The maturity period of CP also allows investors to quickly free up their capital and reinvest it elsewhere, making it a highly liquid investment.
Issuer
CP is usually issued by large corporations, financial institutions, and other entities with strong credit ratings. These issuers have a lower risk of default, making CP a low-risk investment for investors.
Denomination
CP typically has a high face value, with minimum denominations ranging from $100,000 to $500,000. This high face value makes CP accessible only to large investors and institutions.
Discount
CP is issued at a discount to its face value, with the discount representing the interest paid to the investor upon maturity. The discount rate is determined by the issuer’s credit rating, the prevailing market conditions, and the maturity period of the CP.
Types of Commercial Paper
Unsecured Commercial Paper
Unsecured commercial paper is the most common type of CP. It is not backed by any collateral and is issued solely on the basis of the issuer’s creditworthiness. Unsecured CP is usually issued by large corporations and financial institutions with strong credit ratings.

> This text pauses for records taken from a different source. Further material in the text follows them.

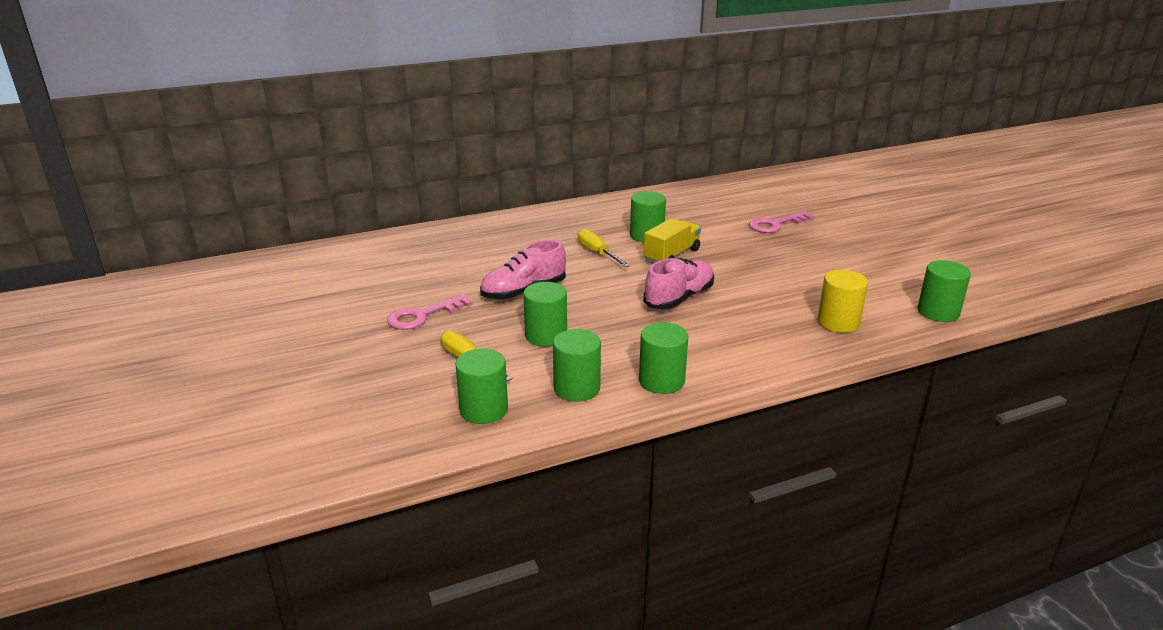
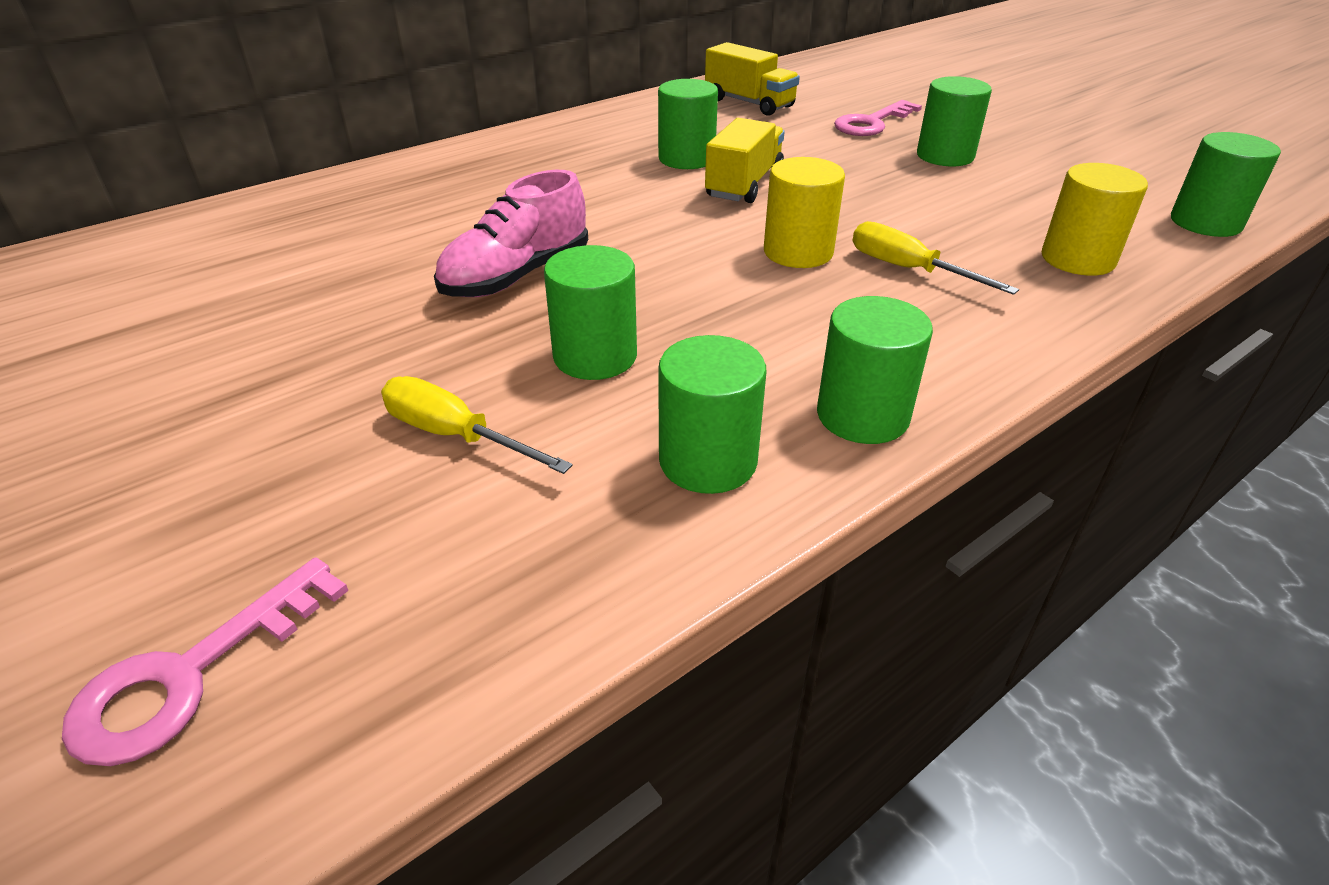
camera: 15 degrees left, 10 degrees up
(423, 316) = (328, 351): pink key -> pink key (193, 673)
(484, 410) = (529, 552): green cylinder -> green cylinder (945, 156)
(597, 253) = (620, 194): yellow screwdriver -> yellow screwdriver (908, 269)
(679, 298) = (798, 252): pink shoe -> yellow cylinder
(705, 202) = (749, 103): none -> yellow truck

Asset-backed Commercial Paper
Asset-backed commercial paper (ABCP) is a type of CP that is backed by a pool of assets, such as mortgages, credit card receivables, or auto loans. The assets act as collateral, making ABCP a lower-risk investment than unsecured CP. ABCP is usually issued by special-purpose vehicles (SPVs) that are set up to hold and manage the assets.
Convertible Commercial Paper
Convertible commercial paper (CCP) is a type of CP that can be converted into equity or another security at a future date. CCP allows issuers to raise capital at a lower cost than equity financing while still providing investors with the potential for capital appreciation.

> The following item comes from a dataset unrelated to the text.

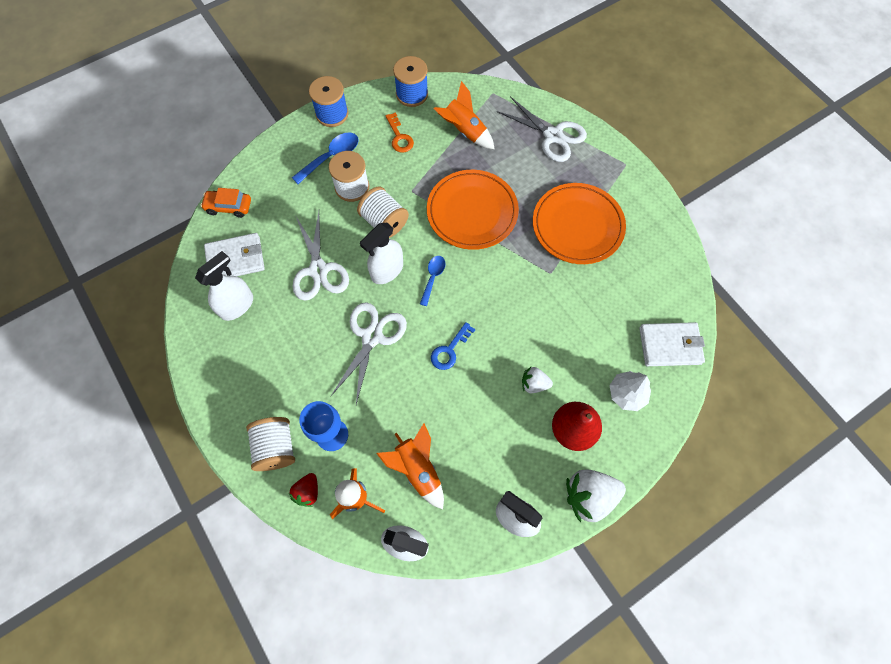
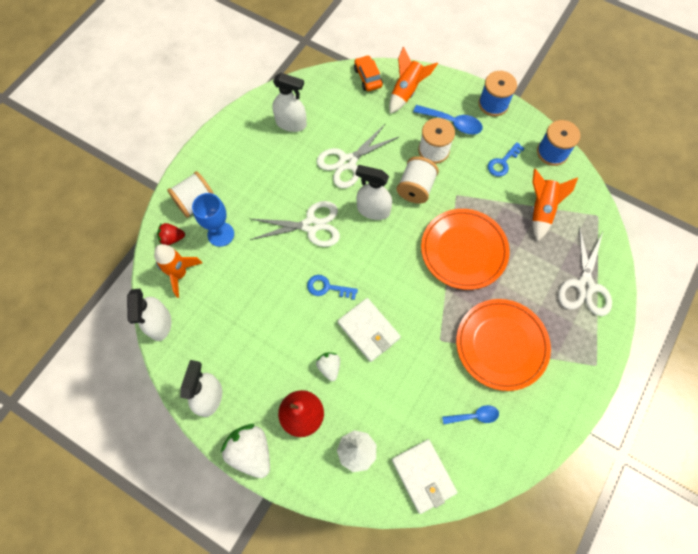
camera: 65 degrees right, 0 degrees up
(235, 259) = (327, 104): white wallet -> white wallet (368, 330)
(399, 137) = (503, 162): orange key -> blue key
(417, 469) = (219, 306): orange rocket -> orange rocket (406, 91)
(433, 278) = (385, 247): blue spoon -> blue spoon (474, 416)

Advantages of Commercial Paper
Cost-effective
CP is a cost-effective source of funding for companies that need quick access to capital. The interest rates on CP are usually lower than those on bank loans or other forms of financing, making it an attractive option for companies looking to reduce their financing costs.
Low risk
CP is considered a low-risk investment due to its short-term nature and the creditworthiness of its issuers. CP is typically issued by large corporations and financial institutions with strong credit ratings, reducing the risk of default for investors.
Short-term investment
CP has a maturity period of 1 to 270 days, making it a short-term investment. This short-term nature makes CP highly liquid, allowing investors to quickly free up their capital and reinvest it elsewhere. Additionally, the short-term maturity of CP reduces the risk of interest rate fluctuations, making it a stable investment option.

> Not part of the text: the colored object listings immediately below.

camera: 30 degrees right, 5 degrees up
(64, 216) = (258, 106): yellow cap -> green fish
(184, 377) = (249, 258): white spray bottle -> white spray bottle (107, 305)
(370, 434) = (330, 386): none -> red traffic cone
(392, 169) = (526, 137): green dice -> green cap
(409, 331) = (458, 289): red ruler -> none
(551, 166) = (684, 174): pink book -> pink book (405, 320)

Risks Associated with Commercial Paper
While CP is considered a low-risk investment, there are still risks associated with it that investors should be aware of.
Credit Risk
CP is an unsecured debt instrument, which means that there is no collateral backing it up. If the issuer defaults on the CP, the investor may not be able to recover their investment. To mitigate credit risk, investors should only invest in CP issued by companies with strong credit ratings.
Liquidity Risk
CP is a highly liquid investment, but there is still a risk that the investor may not be able to sell the CP before maturity. This risk increases if the investor holds CP issued by a company with a lower credit rating or if there is a sudden increase in market interest rates.
Market Risk
The value of CP is affected by changes in market interest rates. If the prevailing interest rates increase, the value of CP decreases, and investors may not be able to sell the CP at a profit.
Conclusion
CP is an important source of funding for companies and a low-risk investment for investors. Its short-term nature and high liquidity make it an attractive investment option for those looking for a quick return on their investment.
However, investors should be aware of the credit, liquidity, and market risks associated with CP and invest only in CP issued by companies with strong credit ratings.
Overall, CP is an essential component of the financial markets, and its future outlook remains positive as long as companies continue to require short-term funding to meet their immediate financial needs.